Although the Hundred Rolls represent the bulk of the material surviving from thirteenth-century inquests, they do not include equally significant material of a similar kind: the surviving rolls from the numerous suveys of Henry III's reign or the majority of the returns from Kirby's Quest, for example. However, they do represent the largest collection of, and I hesitate to use the term, 'original returns' for any national inquests in the Middle Ages. It is this characteristic that justifies the study of an otherwise disparate collection as a whole. As an assemblage of rolls that were produced in the course of the inquests, they provide an unparalleled opportunity to explore the mechanisms of the inquest and by extension its nature and purposes.

In the first, and still the only general study of the Hundred Rolls, Helen Cam saw the process of compilation of the Ragman records as an essentially simple one. With her interest in the development of local government and its continuities, she tended to see the processes of administration as essentially an expression of royal power. It was the, albeit somewhat squeaky, wheels of a tried and tested machine that were set in motion in October 1274 at the behest of the king, and on his behalf, and the Ragman rolls that resulted were of much the same order as the day-to-day records of administration. The Ragman rolls were, in short, the simple presentments that the hundred jurors made in court on the day of the inquest. In The Hundred and the Hundred Rolls Cam paints an appealingly vivid picture of the process. The numerous juries jostle and crowd each other outside the hall of pleas, while the representatives of the vill and individuals attempt to catch their eye in order to ensure that their complaints are duly and correctly noted. At the appointed hour each jury is called before the justices, and the foreman, quaking with fear, gives its replies to the articles put to it. The scribe notes everything down, and when the justices are satisfied, the jurors attest the truth of their verdict by appending their seals to the roll.

Since Cam wrote in the 1920s and 30s, and here in a somewhat more popular vein, studies of inquests generally have been largely confined to Domesday Book and two themes have dominated interpretation; first, the complexity of the Domesday process, and, second, the single-mindedness of purpose behind it emanating from strong central government.

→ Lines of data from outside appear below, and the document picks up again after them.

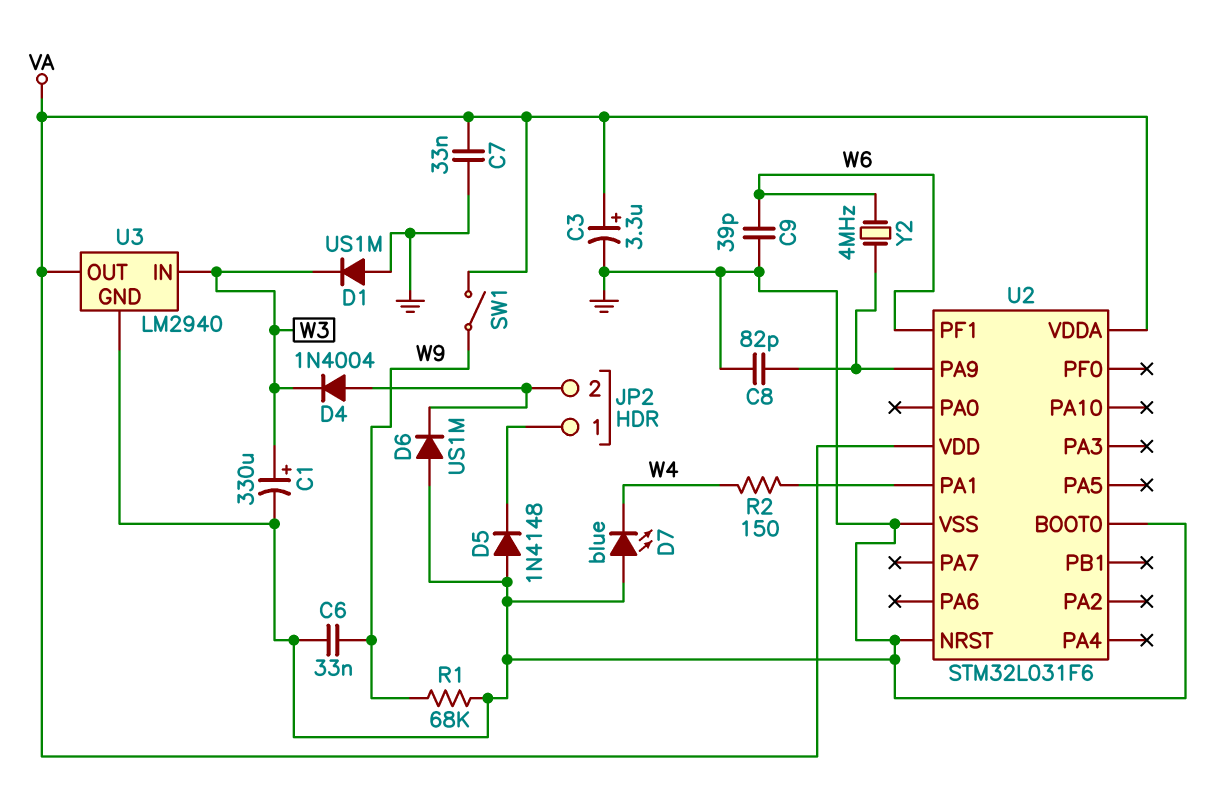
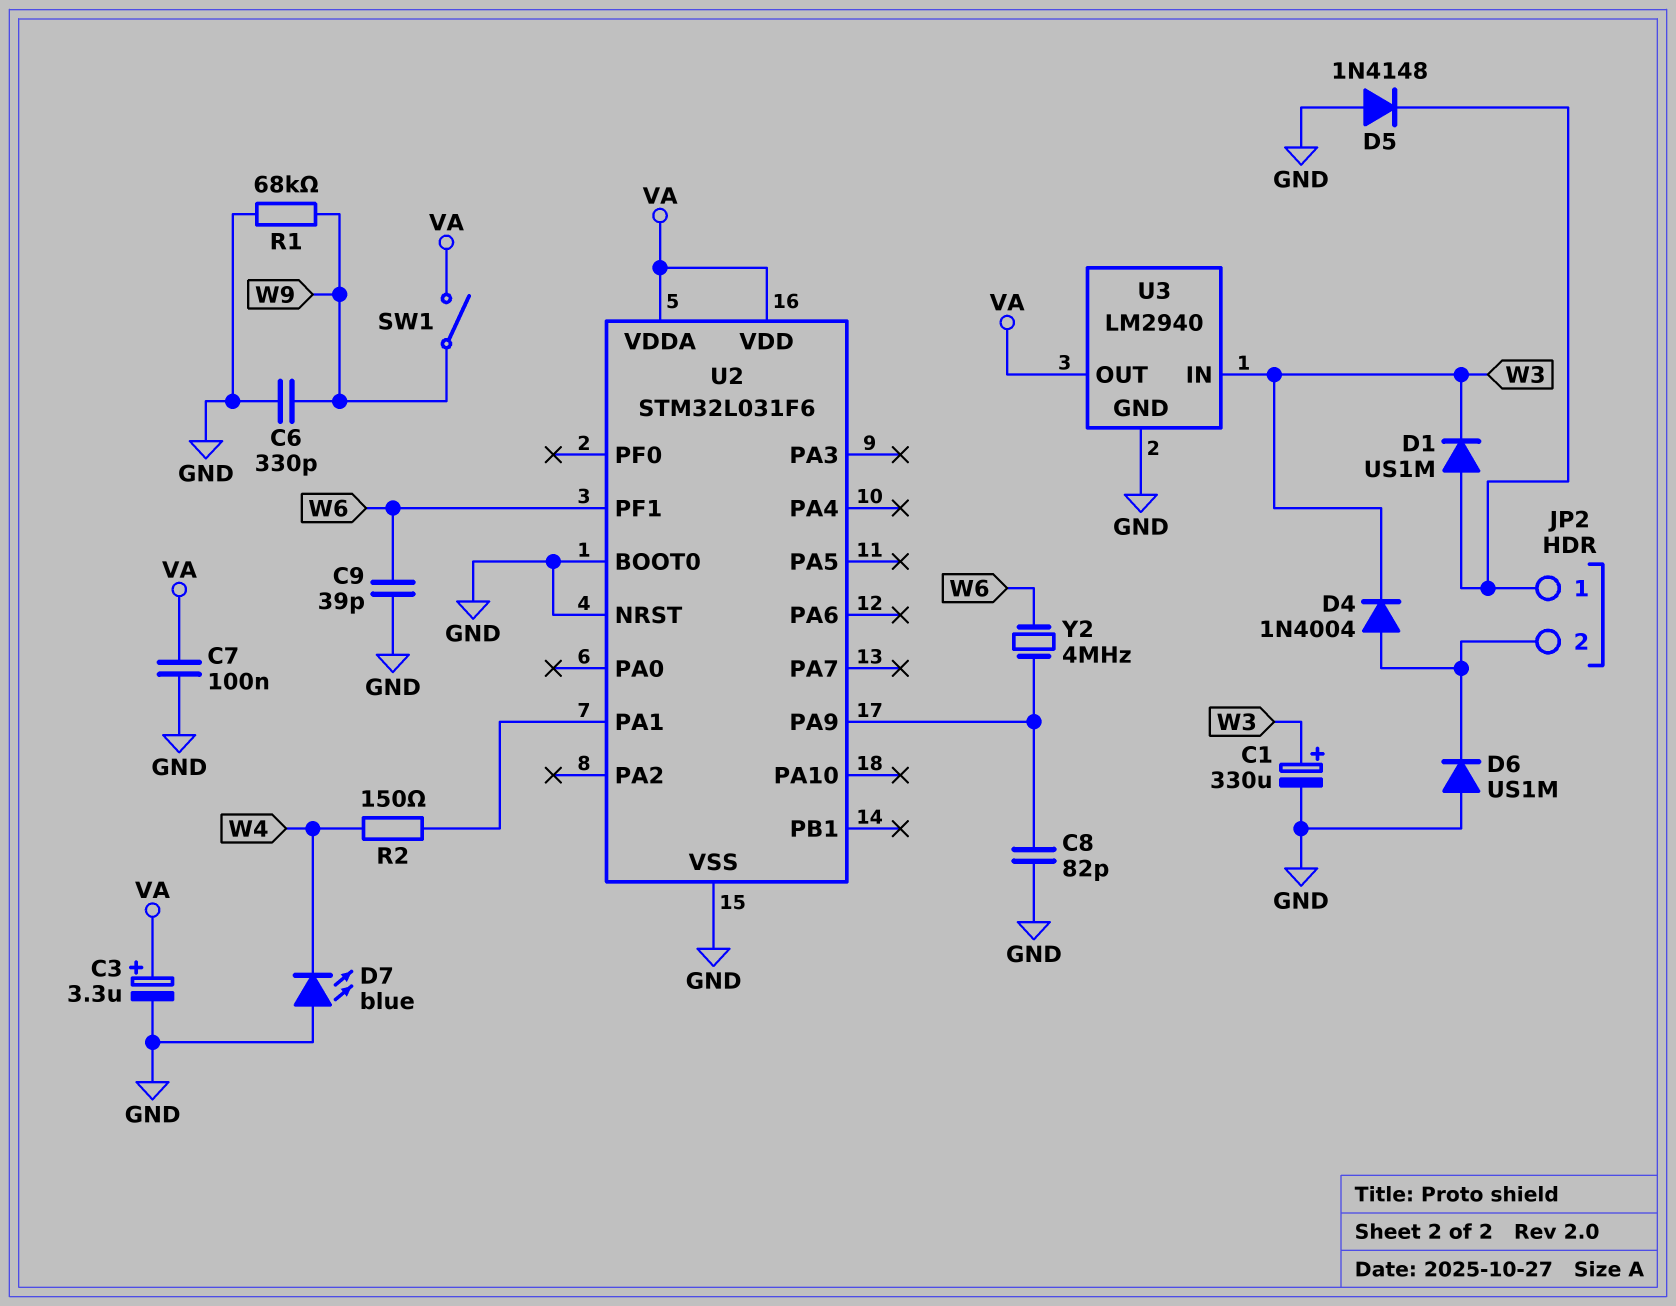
C6: 33nF (GND, W9) -> 330pF (GND, W9)
C7: 33nF (GND, VA) -> 100nF (GND, VA)
D1: diode US1M (A GND, K W3) -> diode US1M (A JP2/1, K W3)

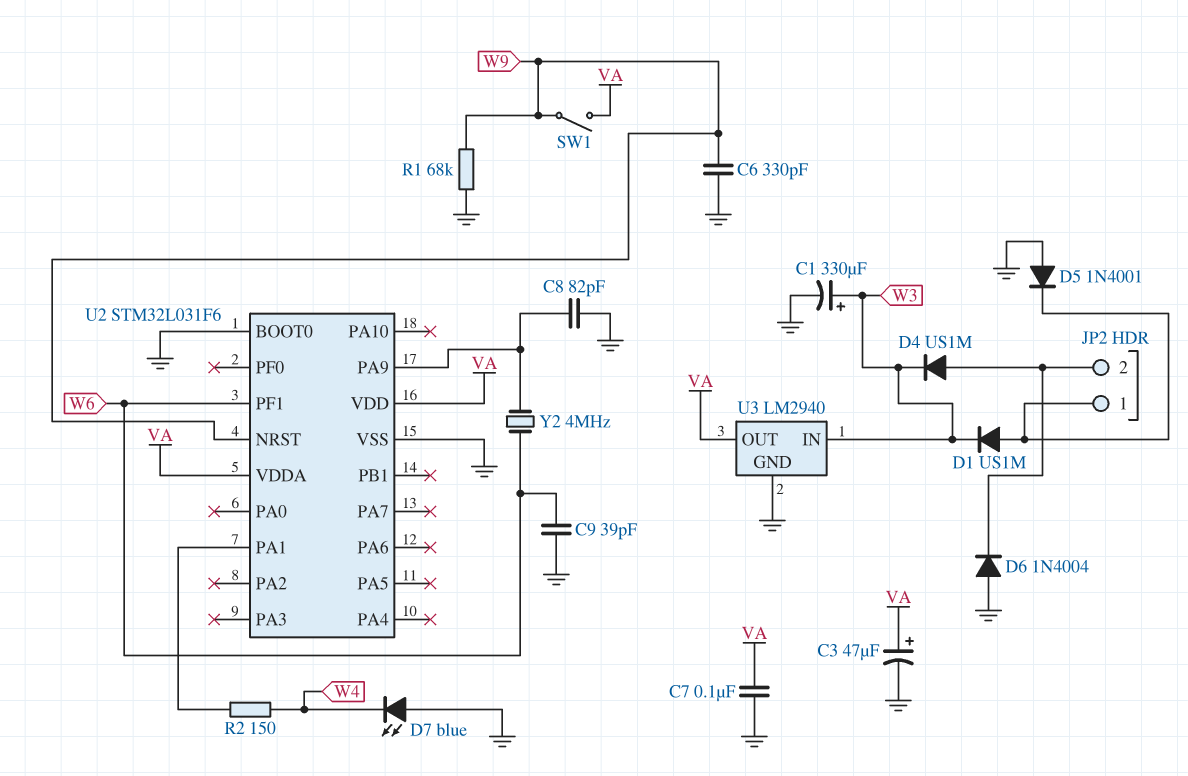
C3: 3.3uF (plus VA, minus GND) -> 47uF (plus VA, minus GND)
D4: diode 1N4004 (A JP2/2, K W3) -> diode US1M (A JP2/2, K W3)
D5: diode 1N4148 (A GND, K JP2/1) -> diode 1N4001 (A GND, K JP2/1)
D6: diode US1M (A GND, K JP2/2) -> diode 1N4004 (A GND, K JP2/2)
U2 pin NRST: GND -> W9

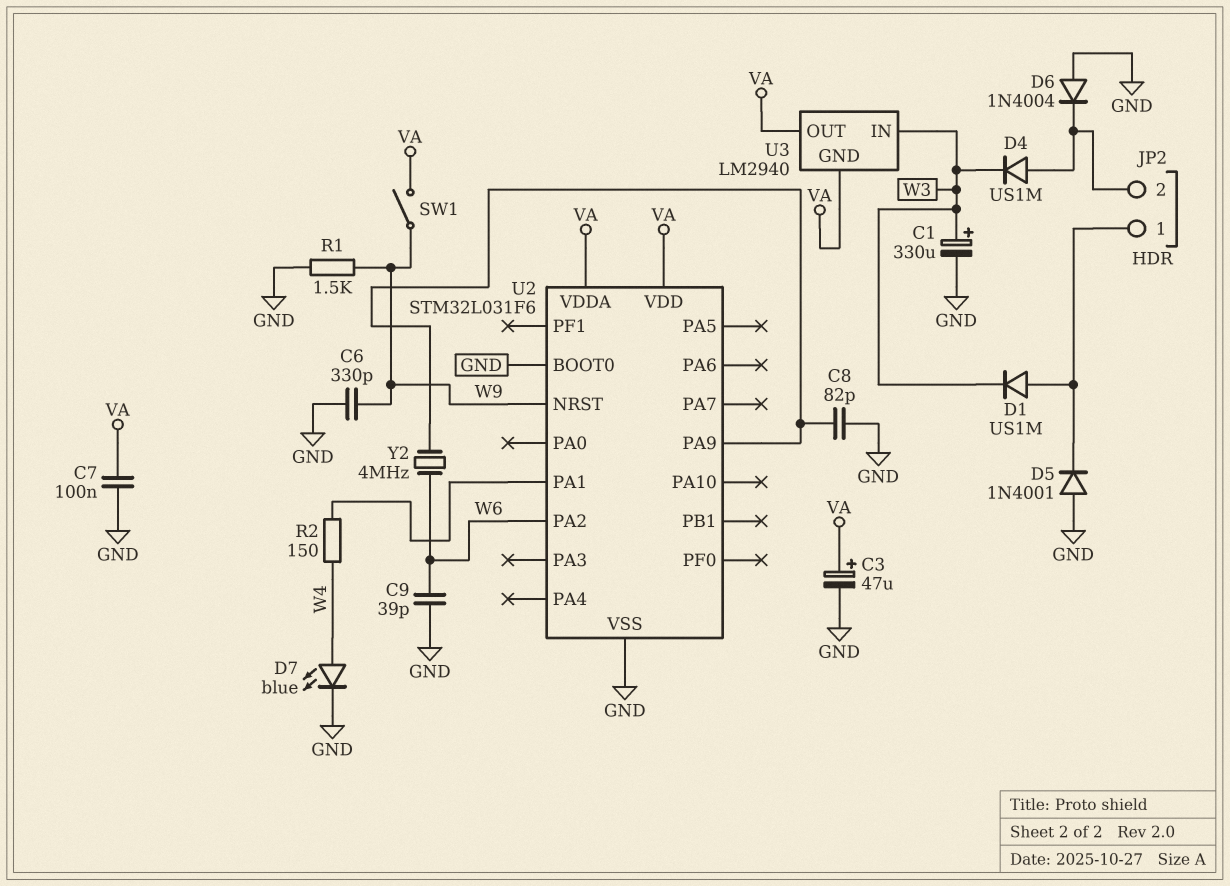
D7: LED blue (A GND, K W4) -> LED blue (A W4, K GND)
R1: 68k (GND, W9) -> 1.5k (GND, W9)
U2 pin PA2: none -> W6
U2 pin PF1: W6 -> none
U3 pin GND: GND -> VA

Both perceptions have, in sometimes contradictory ways, influenced the understanding of the Hundred Rolls. The complexity of the inquests is slowly being appreciated. The writs for the 1279 inquest show that government perceived of a thorough investigation drawing on the evidence of all levels of free and unfree society. Studies by, among others, Dr Raban and Dr Greenway has demonstrated that 'the books' that the king saw as the product of the inquiry were to be compiled through an exhaustive process of checking, synthesis, and editing. Likewise, it is now clear that the 1255 inquiry drew upon multiple sources of information.

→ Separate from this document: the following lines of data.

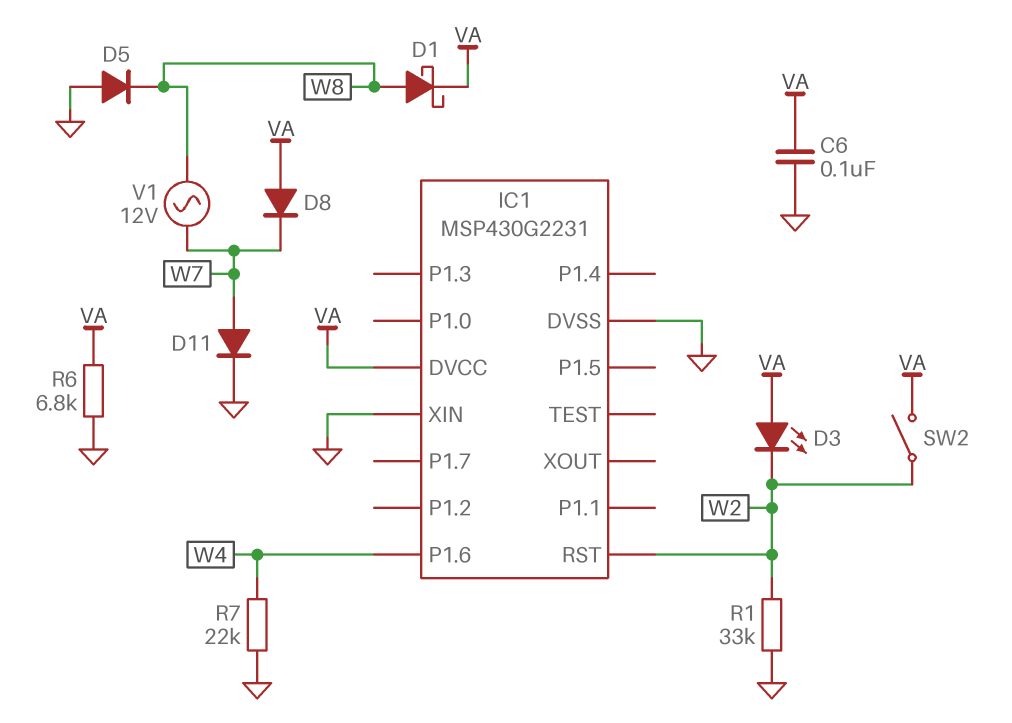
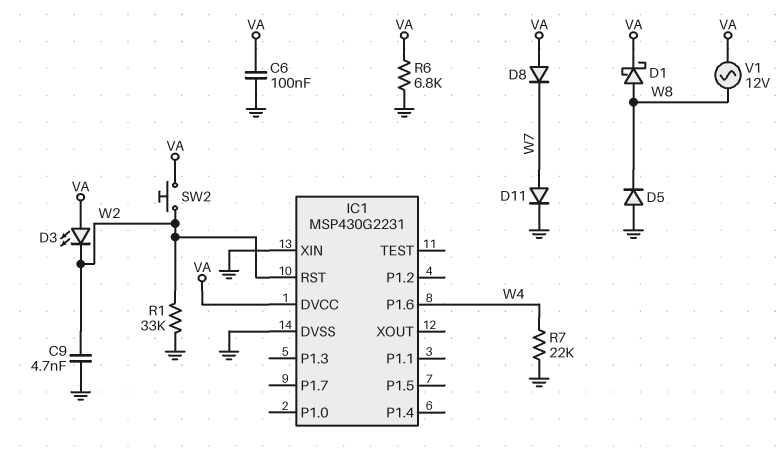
C9: none -> 4.7nF (GND, W2)
SW2: switch (VA, W2) -> button (VA, W2)
V1: AC 12V (W7, W8) -> AC 12V (VA, W8)

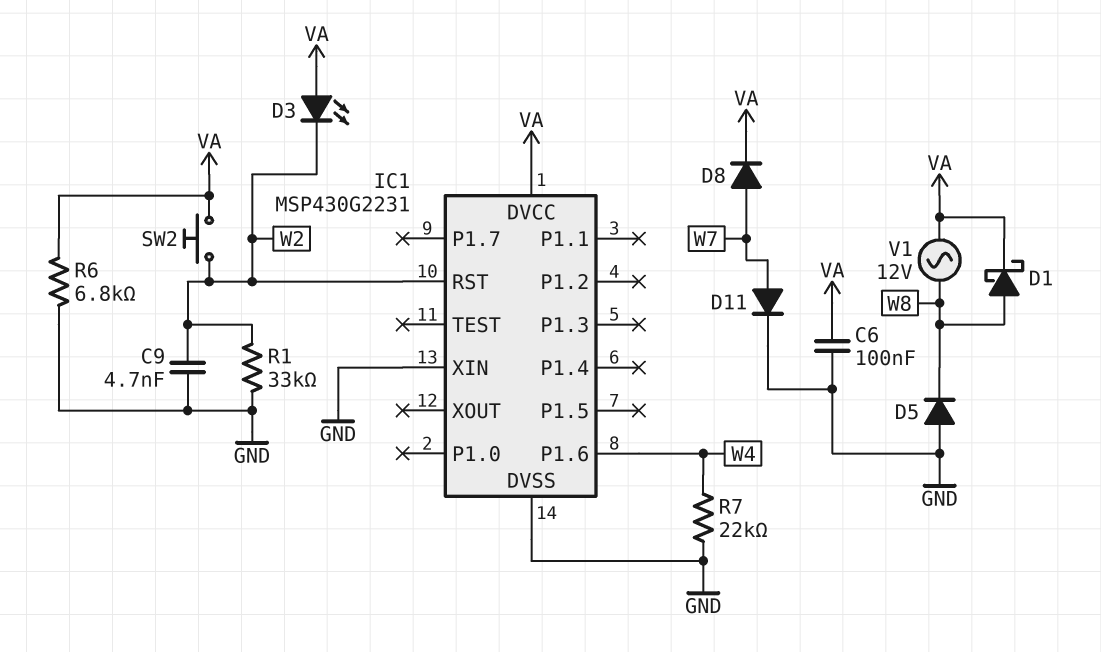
D8: diode (A VA, K W7) -> diode (A W7, K VA)

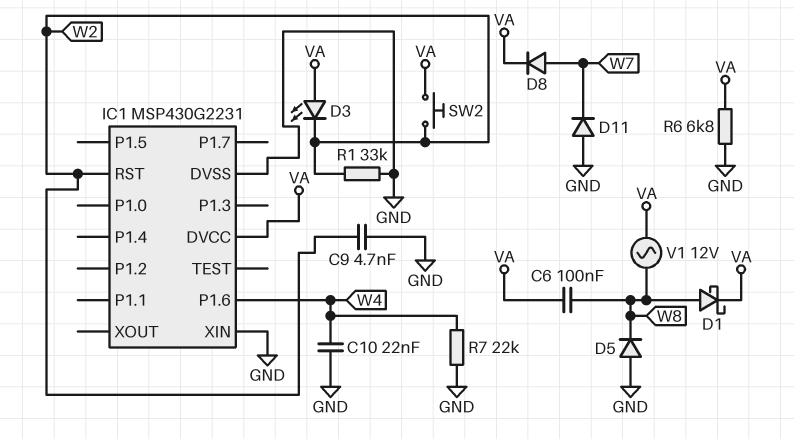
C6: 100nF (GND, VA) -> 100nF (VA, W8)
C10: none -> 22nF (GND, W4)
D11: diode (A W7, K GND) -> diode (A GND, K W7)

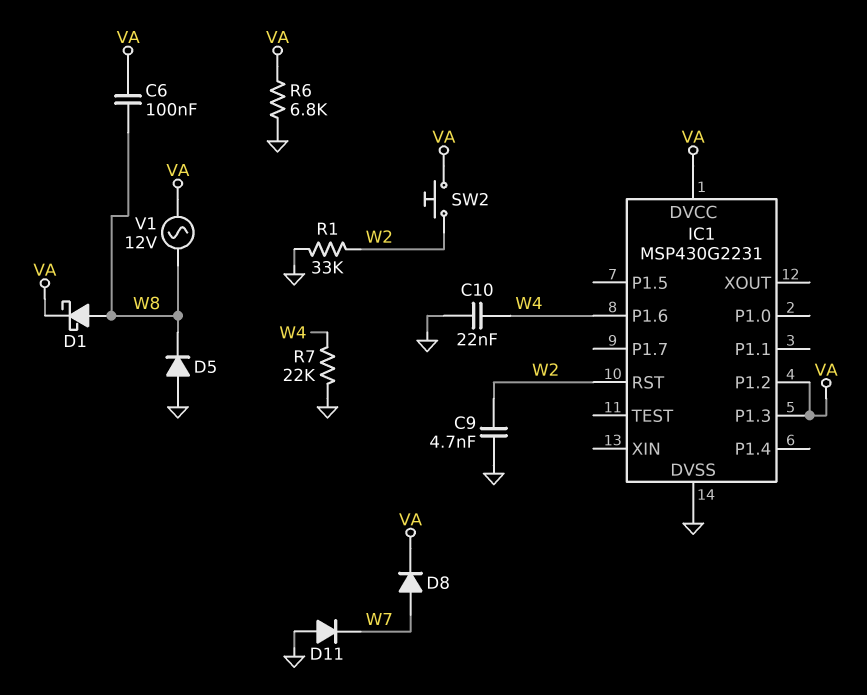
D3: LED (A VA, K W2) -> none
IC1 pin P1.2: none -> VA
IC1 pin P1.3: none -> VA
IC1 pin XIN: GND -> none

More than ever we are left with the impression of a relentless bureaucracy in operation. The surviving Ragman rolls do indeed bear witness to the seemingly smooth running of an administrative machine. But an examination of the procedure of the inquest reveals a previously unsuspected degree of communal participation in the process.

To all appearances most Ragman Rolls conform to the Cam model. They are ostensibly the verdicts of hundred jurors delivered and sealed on the day indicated before the commissioners. There are, however, a number of anomalous rolls that do not conform to this pattern, notably from the East Anglian circuit, comprising the counties of Norfolk, Suffolk, Essex, and Hertfordshire, which was entrusted to Robert de Ufford and Ralph de Sandwich. In the Norfolk series of twelve rolls official returns survive for the hundreds of North Erpingham, Mitford, Henstead, and Diss; they were sealed by the jurors of the hundred who are named at the head of each roll and, duly marked up for abbreviation, were the source of the account of each in the Norfolk sections of Extract Rolls 1 and 4. There are, however, a further four verdicts for the same hundreds. All are replies by the same jurors to the articles of the inquiry, but the content is less extensive and often different in detail. In particular, there is less information on the nature of liberties - as opposed to infringements thereon - and of the intricacies of land tenure. The eight remaining Norfolk rolls, containing accounts of twenty-six hundreds, appear to emanate from the same stage, for they too were not the source of the relevant sections of the Extract Rolls which were drawn from the returns. Although none of these anomalous rolls is dated, judging from the correction of detail interlined into the returns, they would appear to predate the rolls which were sealed by the hundred jurors or the exemplars of the records which were derived from them.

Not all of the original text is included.